Nesse espaço do não-visto/ignorado ou, como denominou Frantz Fanon (2008; 2020), nessa zona do não-ser, Leila Tabosa narra subjetividades nas quais vão se constituindo na medida que se relacionam com a própria territorialidade e com a suposta cidadania outorgada, o que vai implicar num novo modo de ler esses espaços e essas subjetividades, apontando, assim, para um deslocamento que se alarga, na medida em que dialoga com outras narrativas ficcionais do presente e que também pode ser recuperada em ficções de outras escritoras mulheres da literatura brasileira do século XX. Leila Tabosa é corpo-escritora-ficção em seu livro, no livro existe essa transitividade, algo que podemos encontrar na literatura de Carolina Maria de Jesus, em Conceição Evaristo e também em Clarice Lispector. A experiência da própria autora nesse espaço de referência de sua ficção lhe permite testemunhar e questionar, como essas escritoras, bem como o fez Primo Levi na ficção-testemunho, a vulnerabilidade do humano.
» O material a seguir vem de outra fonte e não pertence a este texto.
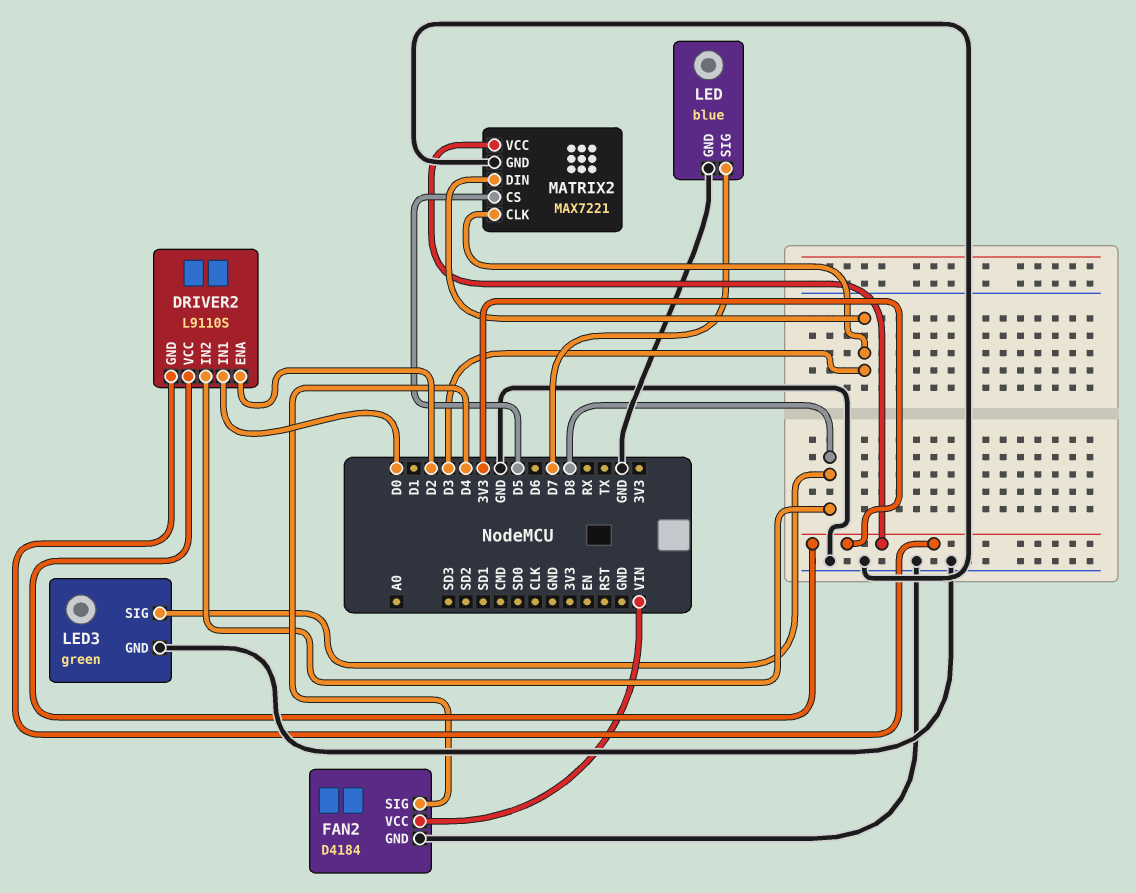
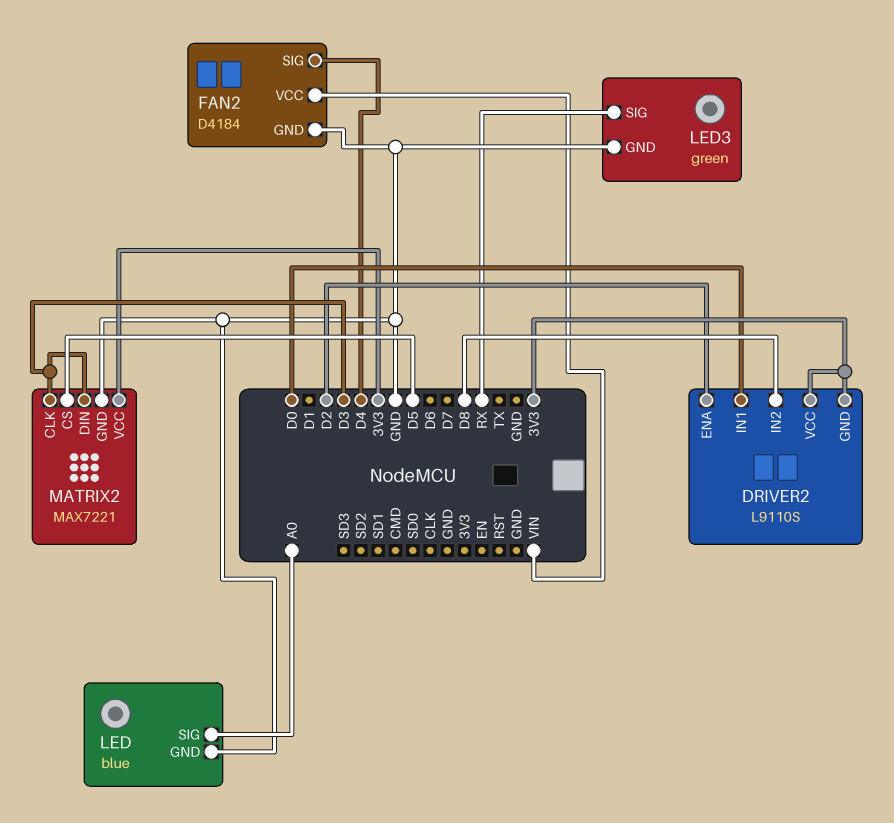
LED pin SIG: D7 -> A0
LED3 pin SIG: D8 -> RX

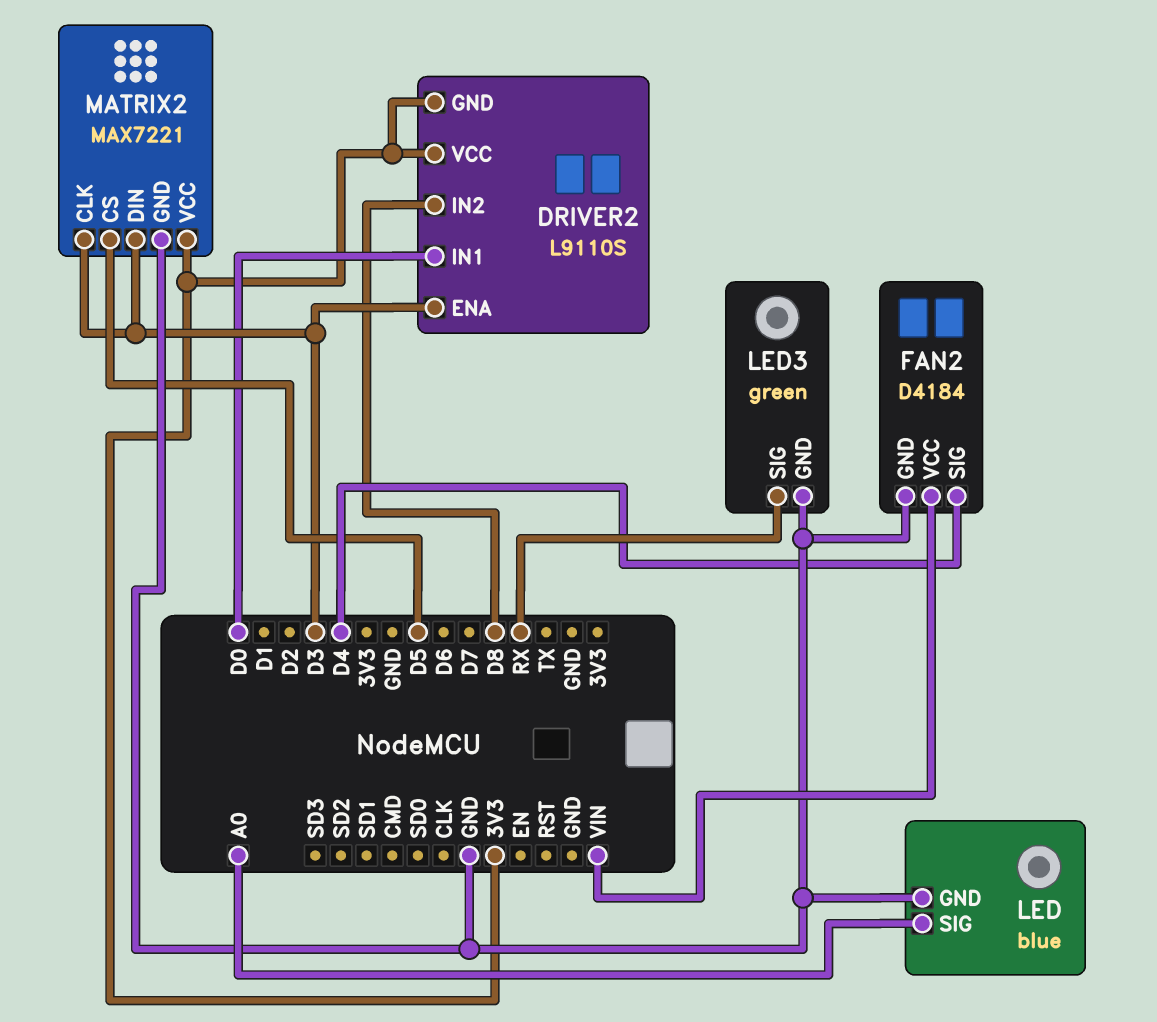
DRIVER2 pin ENA: D2 -> D3

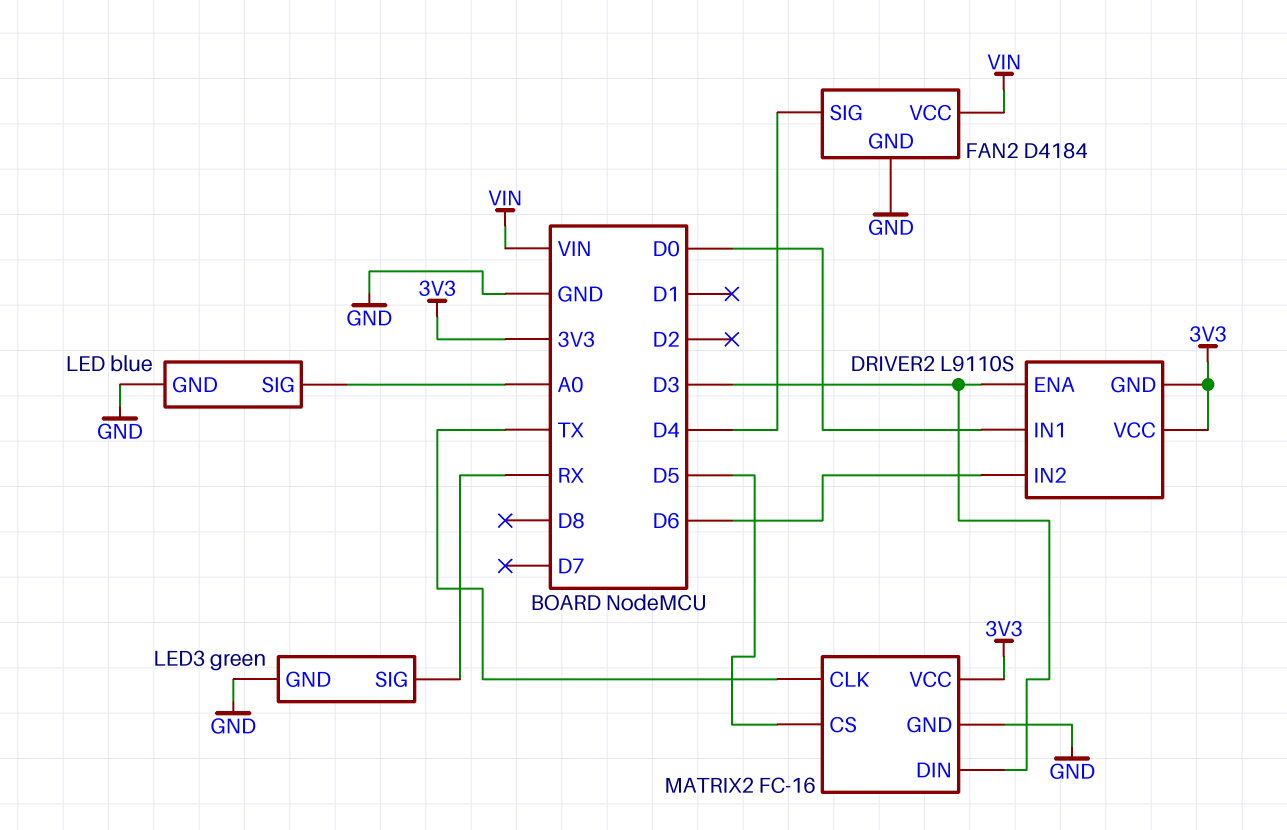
DRIVER2 pin IN2: D8 -> D6
MATRIX2: MAX7221 -> FC-16
MATRIX2 pin CLK: D3 -> TX

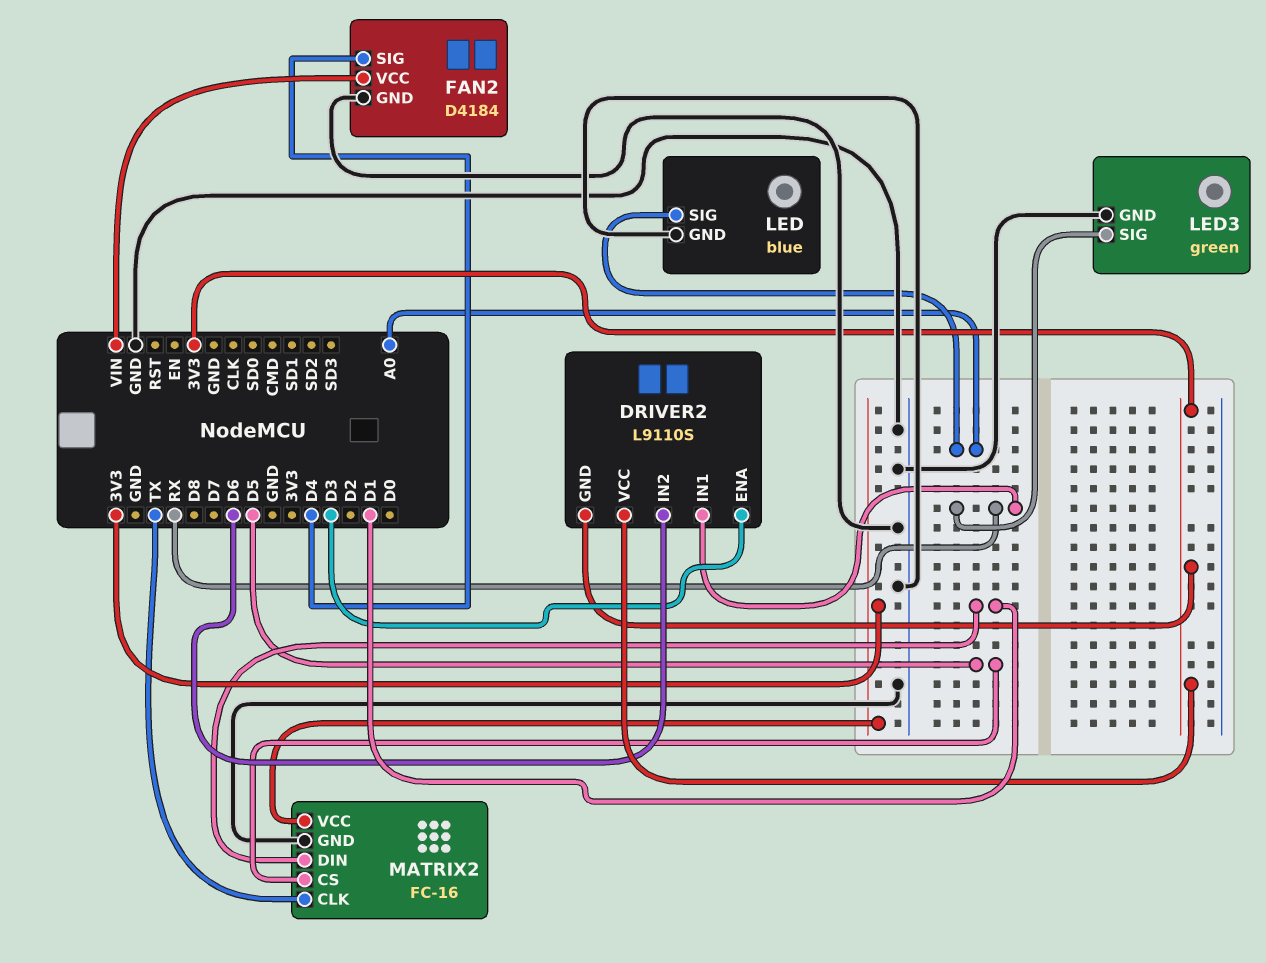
DRIVER2 pin IN1: D0 -> RX
MATRIX2 pin DIN: D3 -> D1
Na América Latina, essa literatura escrita por mulheres em contextos de vulnerabilidade e violência ganhou grandioso impulso nos últimos tempos. É possível citar algumas escritoras e suas obras mais recentes, tais como a argentina Dolores Reyes (1978) com Cometierra (2019); como a mexicana Guadalupe Nettel (1973) com Los divagantes (2023); como a guatemalteca Regina José Galindo (1974) com La nación más mala del mundo (2022); como a peruana Claudia Salazar Jiménez (1976) com La sangre de la aurora (2013); como a argentina Samanta Schweblin (1978) com Distancia de rescate (2014); e a brasileira Ana Paula Maia (1977) com De cada quinhentos uma alma (2021). A lista de autoras e obras é enorme, elas, segundo Paula Bianchi, tematizam e problematizam, na contemporaneidade, as subjetividades em territorialidades que se instauram em face de uma condição jurídica/não-jurídica e de uma condição também afetiva/não-afetiva. Isso posto, Ela nasceu lilás & outras mulheres consiste nessa tradução nordestina, de expressão cearense, e atualização da situação de tantas “outras mulheres” do Continente.

O que podemos encontrar em comum em todas essas narrativas é, com certeza, a centralidade do corpo feminino como fronteiras de um território em disputas, onde a dominação masculina aparece de forma expressiva em camadas de significações, partindo de situações cotidianas típicas até atingir a expressão mais nua e crua da violência sexual: “Expressar que se tem nas mãos a vontade do outro é o telos ou finalidade da violência expressiva. Domínio, soberania e controle são seu universo de significação” (SEGATO, 2005, p. 271). Quando Leila Tabosa estabelece uma relação intertextual de variadas formas com a literatura feita na América Latina, cuja subjetividade se ancora no corpo feminino, sua literatura vai além da expiação de seus próprios traumas, e passa a reivindicar uma postura estética e política legítima, transnacional e de diluição geopolítica, o que a torna, através de seu livro de ficção de estreia, num escritora brasileira das mais relevantes e necessárias da atualidade.

Ela nasceu lilás & outras mulheres está localizado numa cartografia diante da “modernidade”, mas fora dela. Modernidade entendida aqui na acepção de Aníbal Quijano (2005a; 2005b), como elemento que se instituiu a partir da colonização, e que cria zonas de instabilidades, reações, misturas e assimilações, que o mesmo intelectual peruano considera “colonialidade”, ou seja, a parte integrante, sombria e necessária à homologação da modernidade. Nesse sentido, o livro de Leila está dentro da colonialidade, numa zona não homologada, onde as leis da modernidade não se aplicam. Ademais, o espaço da colonialidade não é homogêneo, pois há nesse espaço variados arranjos e hierarquias na vida social, política e cultural. A colonialidade pode ser experimentada de formas distintas, dependendo do grau de distância ou proximidade às fronteiras da modernidade. Como ilustração, podemos didaticamente arrolar que há pelo menos três grupos de subjetividades na colonialidade: um grupo de corpos paracoloniais, um de corpos pós-coloniais e um grupo de corpos (neo)colonizados. Essas categorias são vistas como dominantes nos grupos de corpos da colonialidade, e não como características em absoluto.